You don't really appreciate just how awful scientific reporting is until it's about a field you've worked in. (But it's also
really hard to break down and generalize, I've learned.) Let me apologize in advance.
Anyway, this is
not a new type of T cell. T cells have a receptor called a 'T cell receptor', or TCR. Usually, these TCRs recognize broken down fragments of proteins, which triggers an immune response. One such response is killing whatever cell that activated it. The great thing about TCRs is that they are extremely diverse, giving your immune system the ability to handle almost any threat, even if it's something it has never seen before. The benefit of transplanting in T cells that have been engineered to target a disease is that T cells can persist in a "memory" form and then grow up again if that same threat appears again, giving you protection over time. (Think of how vaccines "prime" your immune system so that your body is able to immediately respond to the real threat later.)
Usually, immunotherapy research starts with finding an attractive target. For example, maybe some cancers express a lot more of a certain protein compared to healthy cells, or they have the same protein in a mutated form. However, they seem to have found a TCR that recognizes some
unknown target that was present on the cancer cells they used (across different cancer types) but left normal cells alone. TCRs are very specific. But there is also the issue of a TCR having the potential to be cross-reactive with normal cells
that you have yet to test. (This could be tissue types you have not accounted for, or people with different versions of proteins due to having different versions of genes. Immunotherapies tend to be developed with majority populations in mind.)

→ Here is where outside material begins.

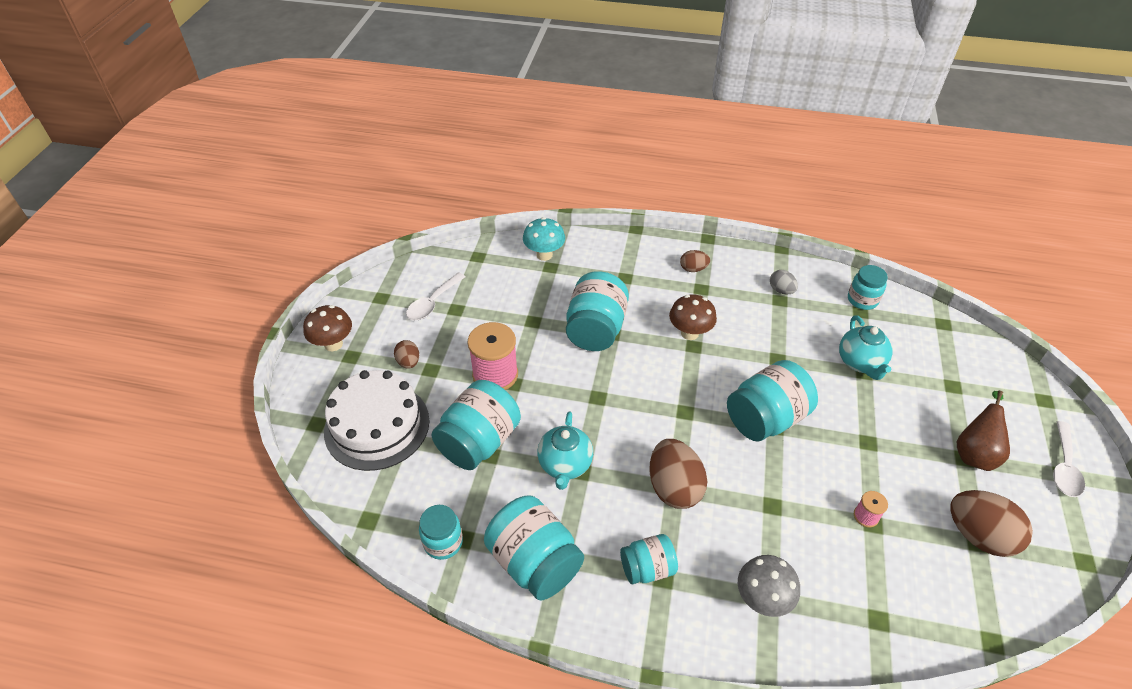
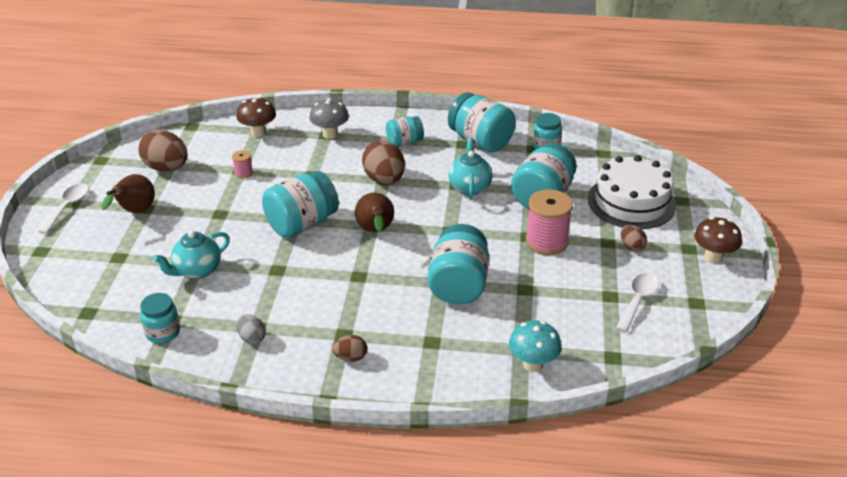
camera: 175 degrees right, 10 degrees down
(680, 402) = (375, 231): none -> brown pear
(689, 333) = (361, 287): brown mushroom -> brown mushroom (258, 133)
(860, 363) = (197, 271): turquoise teapot -> turquoise teapot turned 120 degrees counterclockwise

What could be interesting about the TCRs they have found is that they do not depend on the "classical" recognition mechanism. Something I left out is that a TCR generally cannot recognize a protein that has not first been "processed" into its constituent parts and
presented by the target cell (on its surface) to the T cell. This adds another layer of specificity that means that certain TCRs will only work in certain people. This specificity (if you read about how "HLA" works) is the basis of transplant rejection and graft versus host disease. What the authors hope is a class of T cell that won't be limited to certain populations. (Pan-cancer TCRs are already a goal, so that's not anything particularly "new".)
This is not remotely close to testing in people. First, they don't even know what their TCR is truly targeting. Second, good data in mouse or in cell cultures does not automatically equal a good therapy in people. We have had very promising looking TCRs that were bunk in practice. We have had TCRs that more or less cured two patients, but had no response in the rest without any clear reason why. Cancers have many different strategies to subvert or avoid immune surveillance; you can wipe out the majority of cells with a protein you're targeting, and then a small percentage without it (that therefore survived) can grow out that will be resistant to that same therapy. Liquid tumors (leukemias) are easy to deal with; solid tumors require T cells to infiltrate into an environment where they can't be effective. That's a huge issue that remains to be figured out. There is a lot of safety testing that needs to be done since the
consequences can be fatal. (CAR-T cell therapy, especially, has a huge concern with neurotoxicity.) The real truth is that we don't really know what to expect going into a lot of these trials, though due diligence is critical.
(I genuinely tried to keep this as simple, concise, and straight-forward as possible, but neither cancer nor the immune system are any of those things. Oops.)